Consumer inflation edged up as expected in December, as a hefty fuel price increase of 70c a litre took a chunk out of consumers’ wallets but was counterbalanced by lower inflation elsewhere, including food.

The consumer price index (CPI) rose 4.7% in December 2017 compared with December 2016, Statistics SA said on Wednesday. That follows a 4.6% year-on-year increase in November.

That meant inflation for all of last year averaged 5.3% — exactly in line with the Reserve Bank’s most recent estimate, and down significantly from 6.3% in 2016.

Compared with November, CPI inflation was 0.5% in December — after a 0.1% increase in November from October.

With inflation seemingly well under control — Investec’s Kamilla Kaplan says notes that it is expected to average 4.8% in 2018 — and an economy in desperate need of some impetus, all eyes are on whether the Reserve Bank will cut interest rates at its meeting in March.

The Bank stayed its hand, as expected, at its January meeting, citing political risks to the rand as one of the main reasons for its cautious approach.

It has tended to err on the side of caution lately, surprising markets by forgoing a widely expected rate cut at its September 2017 meeting.

One of the main factors in SA’s tamer inflation rate has been a sharp fall-off in food inflation.
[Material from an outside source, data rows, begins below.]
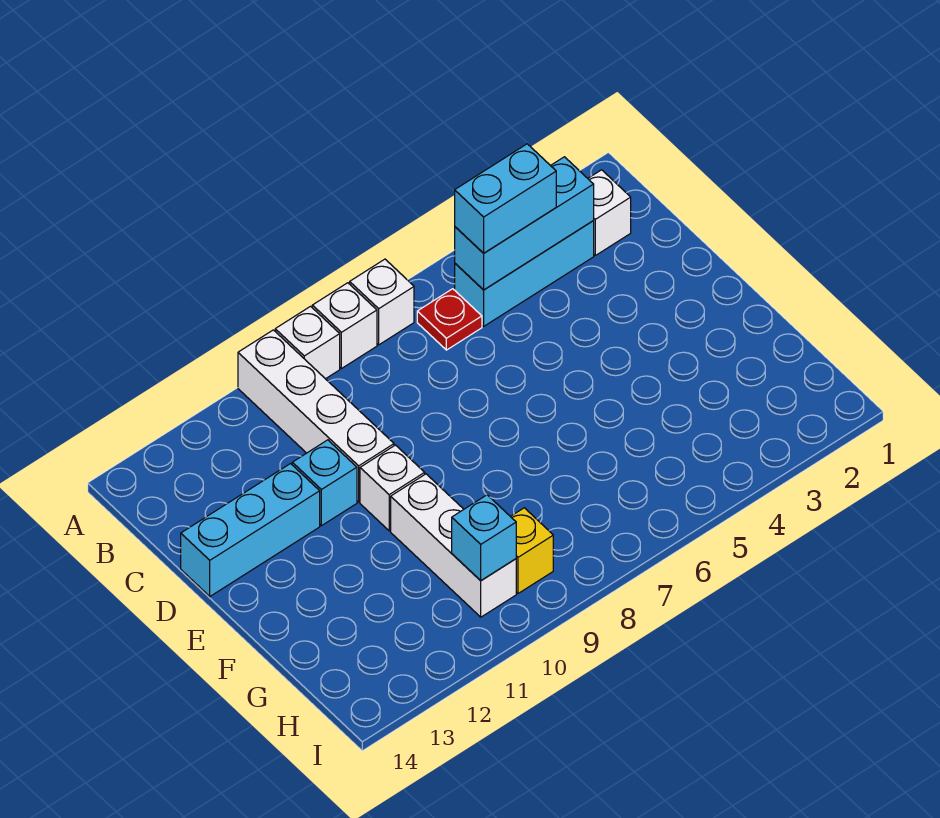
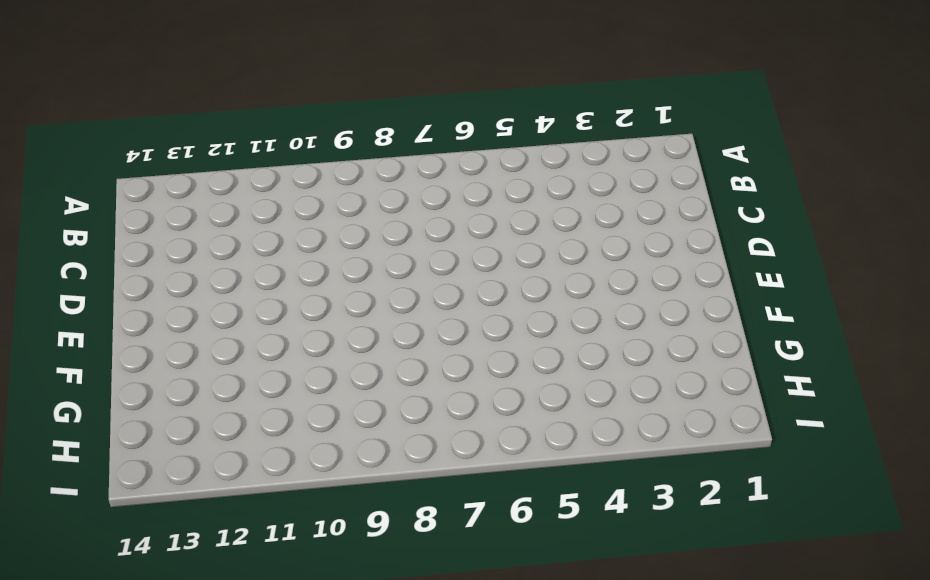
none -> white brick A7 level 1
none -> white brick A8 level 1
none -> white brick A9 level 1

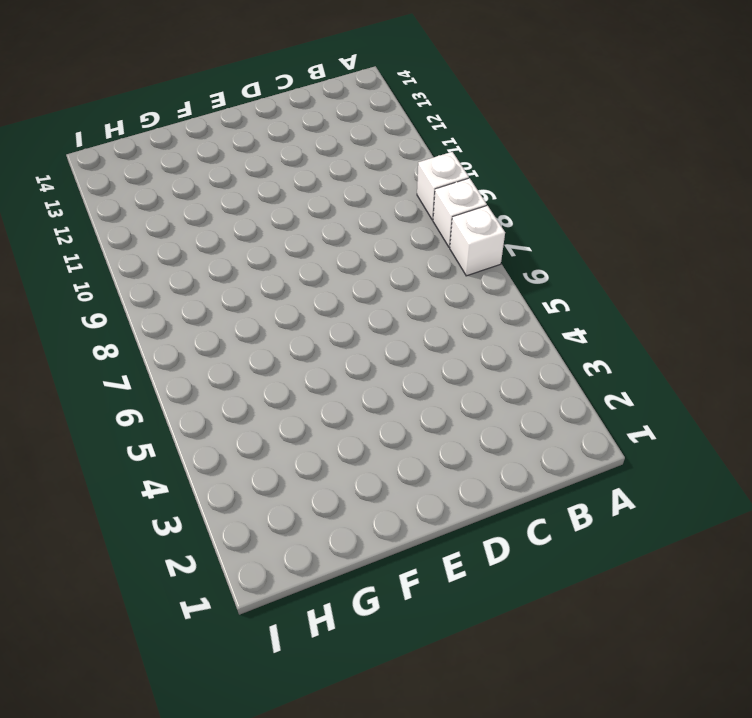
none -> white brick A10:D10 level 1
none -> white brick B2 level 1
none -> cyan brick B3:B5 level 1

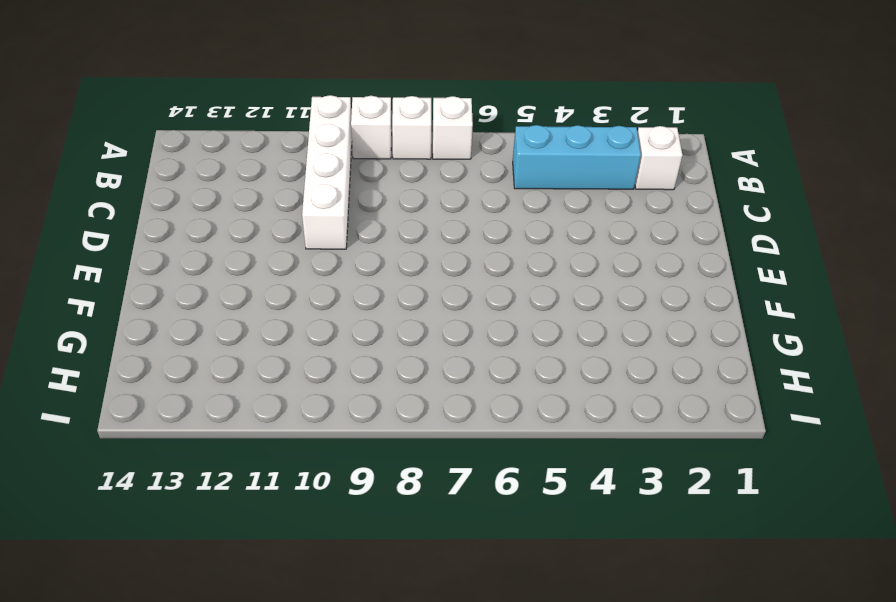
none -> red plate B6 level 1
none -> cyan brick D11 level 1
none -> cyan brick D12:D14 level 1

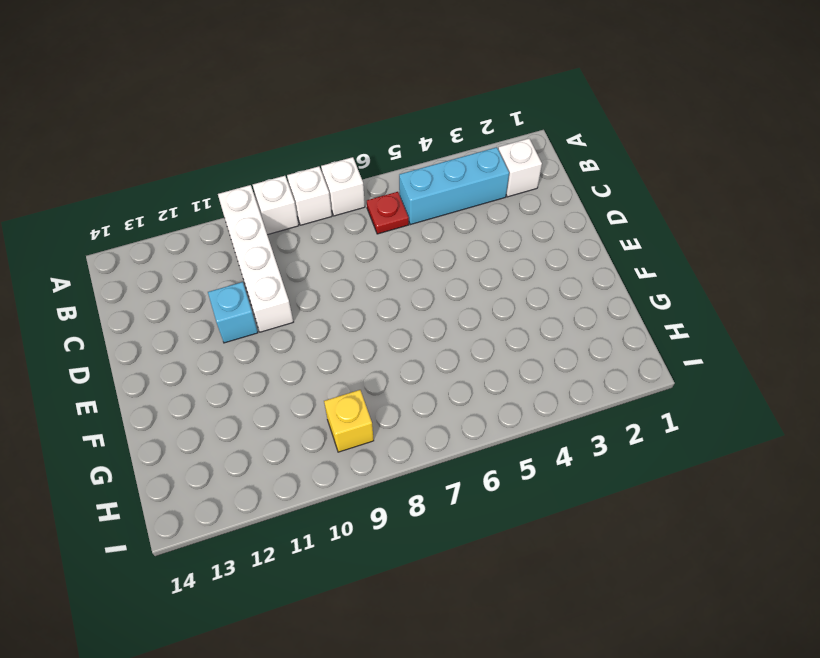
none -> cyan brick D12:D14 level 1
none -> white brick E10 level 1
none -> white brick F10:H10 level 1

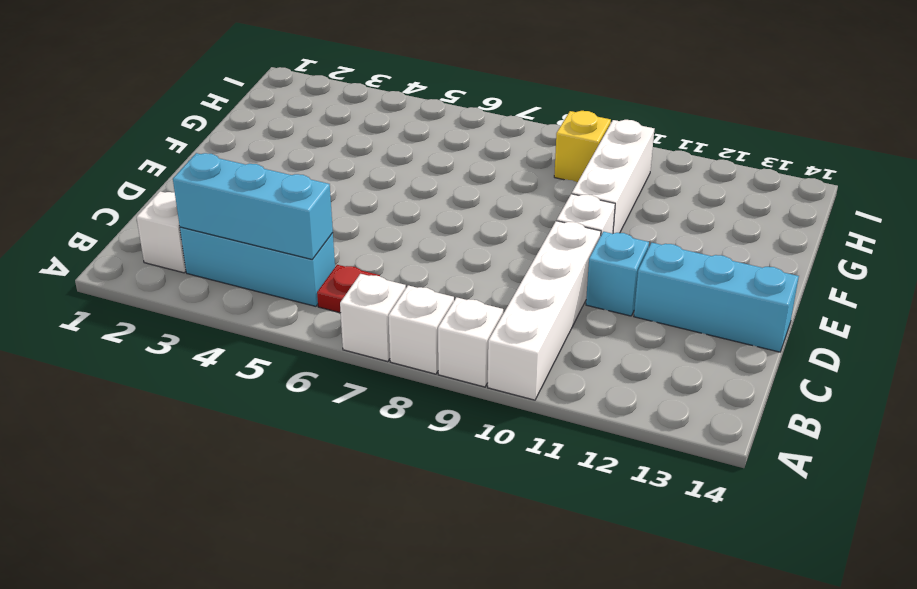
none -> cyan brick H10 level 2
none -> cyan brick B4:B5 level 3

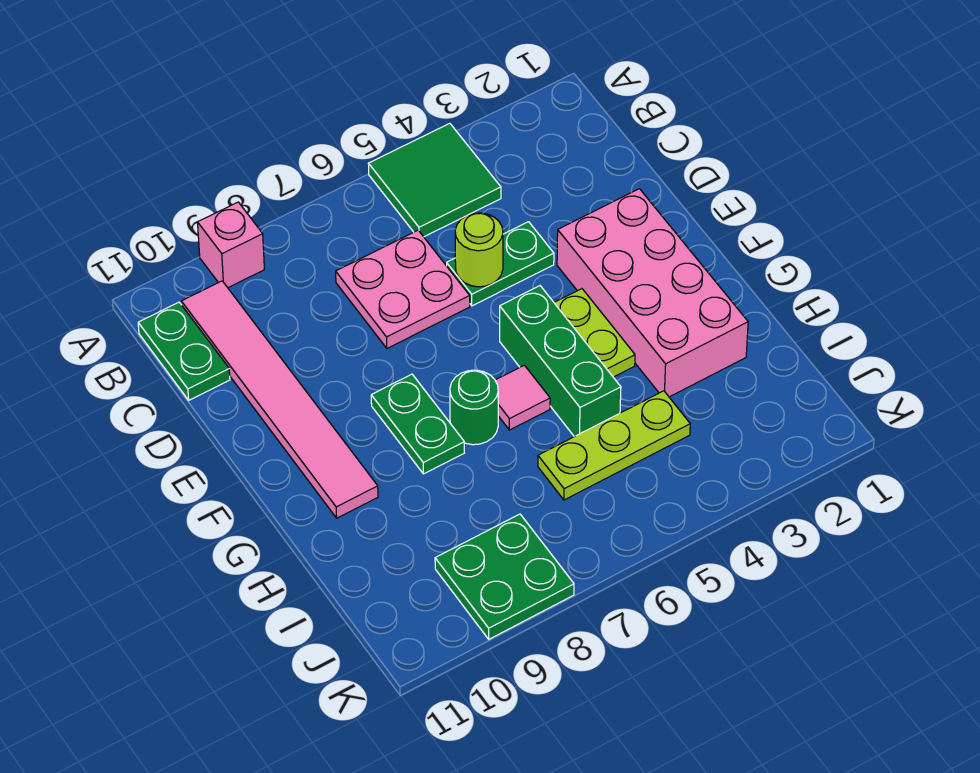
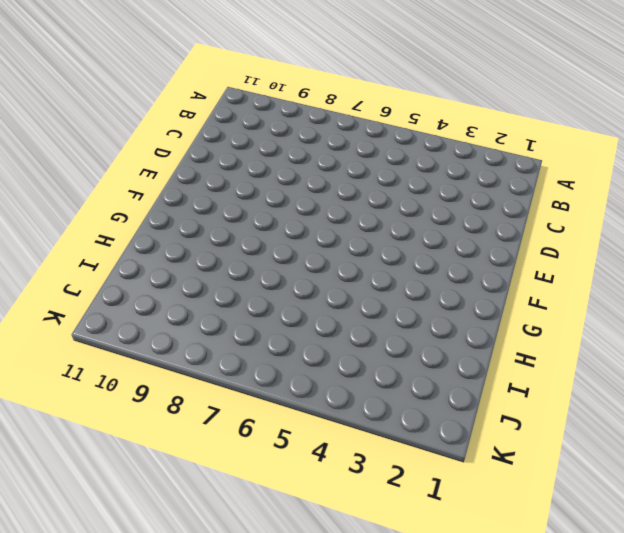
none -> green tile A4:B5 level 1
none -> pink brick A9 level 1
none -> pink tile B10:G10 level 1

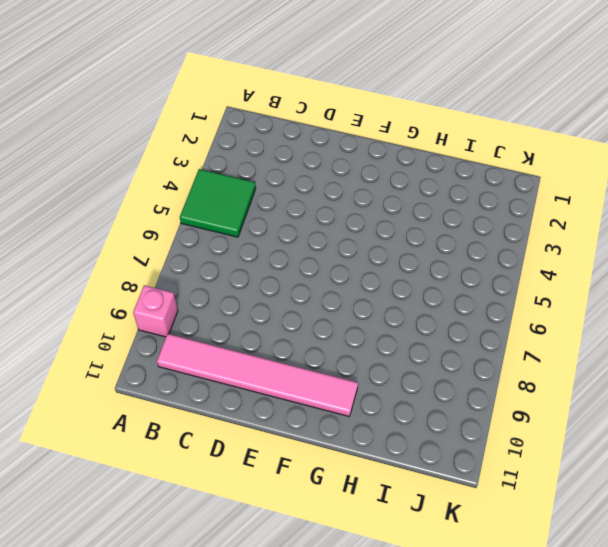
none -> green plate B11:C11 level 1
none -> pink plate C6:D7 level 1
none -> green plate D4:D5 level 1

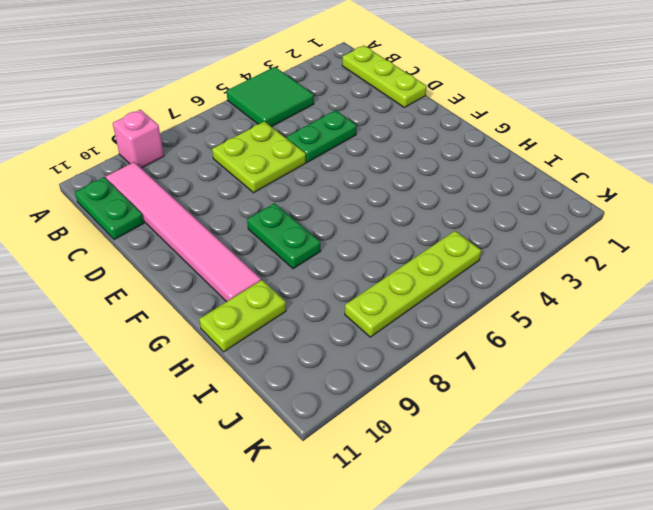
lime plate B1:D1 level 1 -> lime plate I4:I6 level 1
lime plate C6:D7 level 1 -> pink plate C6:D7 level 1
lime plate H10:H11 level 1 -> lime plate F4:G4 level 1
lime plate J5:J8 level 1 -> green plate J8:K9 level 1
none -> pink brick E2:H3 level 1
none -> green brick F5:H5 level 1
none -> pink tile G6 level 1

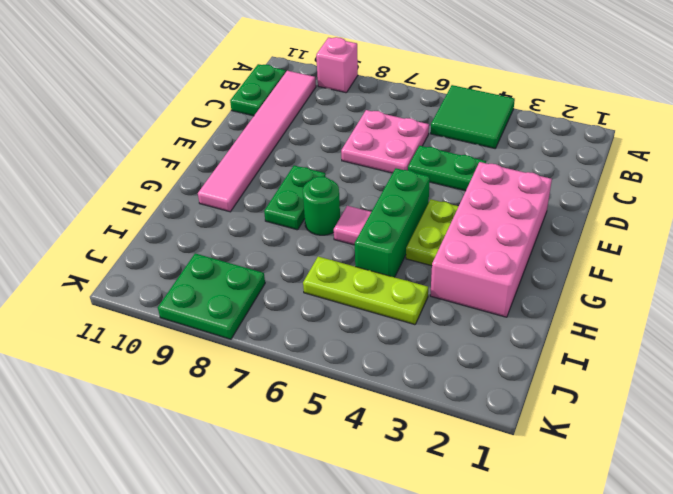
none -> lime round brick D5 level 2

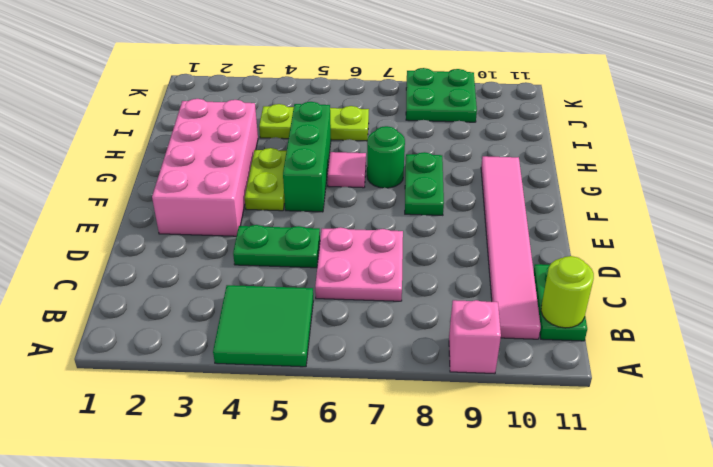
lime round brick B11 level 2 -> lime round brick D5 level 2

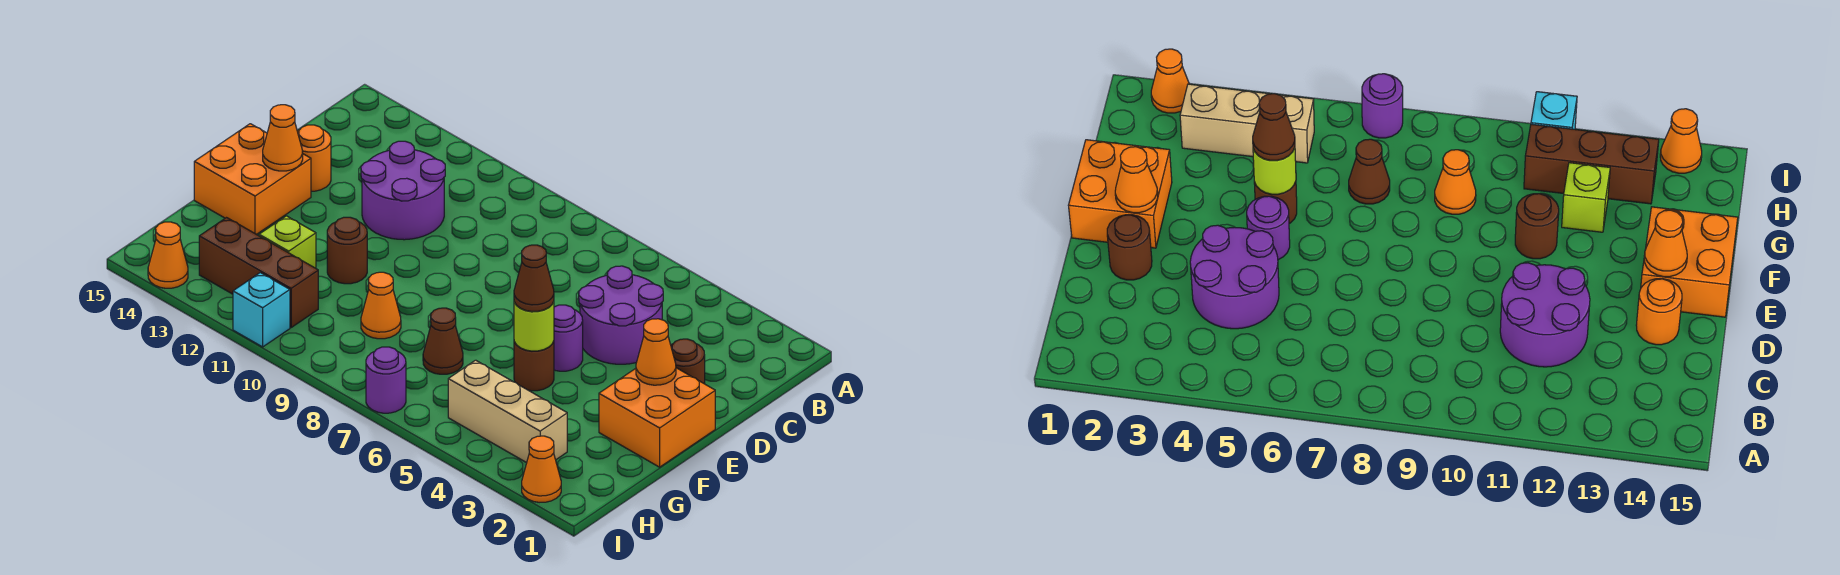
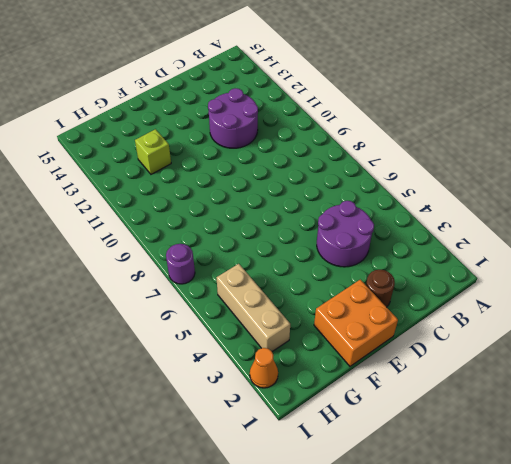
none -> orange round brick D14 level 1
none -> purple round brick E5 level 1
none -> orange brick E14:F15 level 1

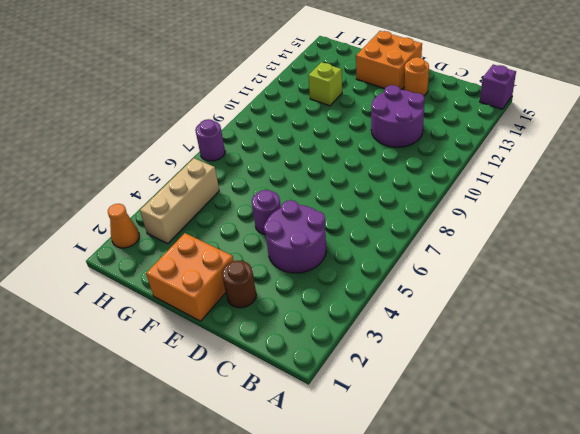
purple brick A15 level 1 -> none
none -> brown round brick F5 level 1
none -> brown round brick F11 level 1
none -> brown cone G7 level 1

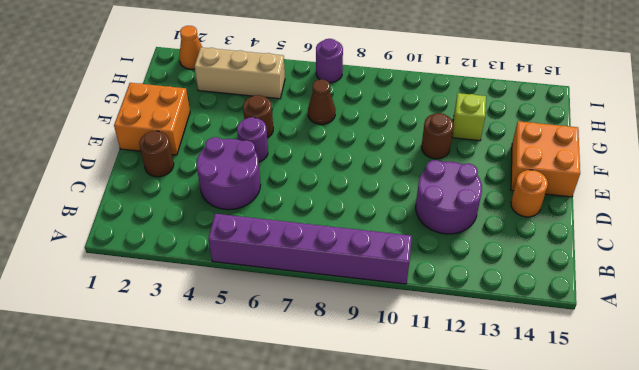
purple brick A5:A10 level 1 -> none
none -> orange cone G9 level 1
none -> brown brick H11:H13 level 1
none -> cyan brick I11 level 1

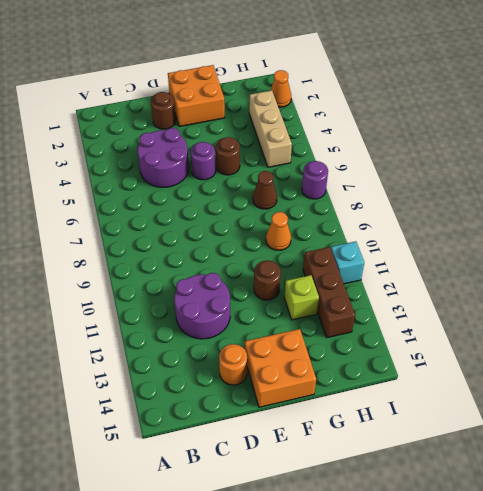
none -> orange cone I14 level 1
none -> orange cone E2 level 2
none -> orange cone E14 level 2

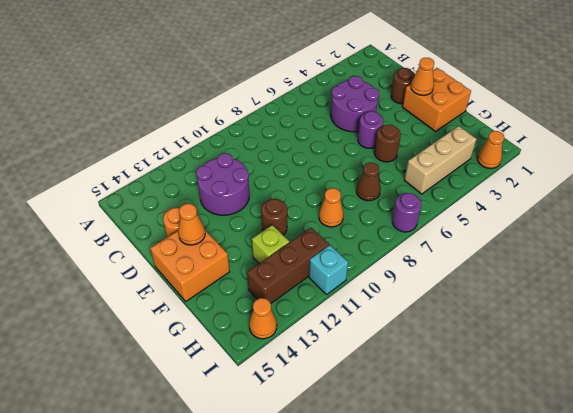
none -> lime round brick F5 level 2
none -> brown cone F5 level 3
Food price increases ran to double digits for most of 2016 and began falling in early 2017, as the effects of a severe and widespread drought eased. Since August 2017 they have remained comfortably below 6%.

Food inflation in December came in at 4.9% year on year. NKC African Economics senior economist Elize Kruger’s forecast was 4.1%.

Within the food basket, meat prices rose 14% from a year earlier, while bread and cereals prices dropped 5% and fruit prices fell 4.2%. Vegetable prices ticked up 1.1%.

Fuel prices have been more volatile, thanks to ructions in the international oil price, and the rand’s vulnerability to international developments and a volatile local political environment.

The rand has enjoyed a prolonged “Ramaphosa rally” since the run-up to the ANC’s elective conference in December, bolstered most recently by the deputy president’s decisive action to shore up governance at Eskom — a move hailed by IMF MD Christine Lagarde in Davos on Tuesday as a step in the right direction.

The currency is also benefiting from broad weakness in the dollar.

The rand was at R12.03 to the dollar in early trade on Wednesday morning.

However, the local unit’s decline early this week, after the ANC said no agreement had been reached for Jacob Zuma to step down as the country’s president, demonstrates its vulnerability to developments in what remains a risky environment.

Reserve Bank governor Lesetja Kganyago, at the Bank’s monetary policy announcement last week, highlighted the “lingering prospect of a credit-ratings downgrade to sub-investment grade by Moody’s” as a further risk to the rand.

Cyril Ramaphosa is in Davos at the moment, leading the South African delegation to the World Economic Forum, to press home his message that SA’s economic policy is based on a “stable and predictable macroeconomic framework”.

The IMF this week cut its forecast for SA’s economic growth to 0.9% for both 2018 and 2019 — from previous forecasts of 1.1% in 2018 and 1.6% in 2019.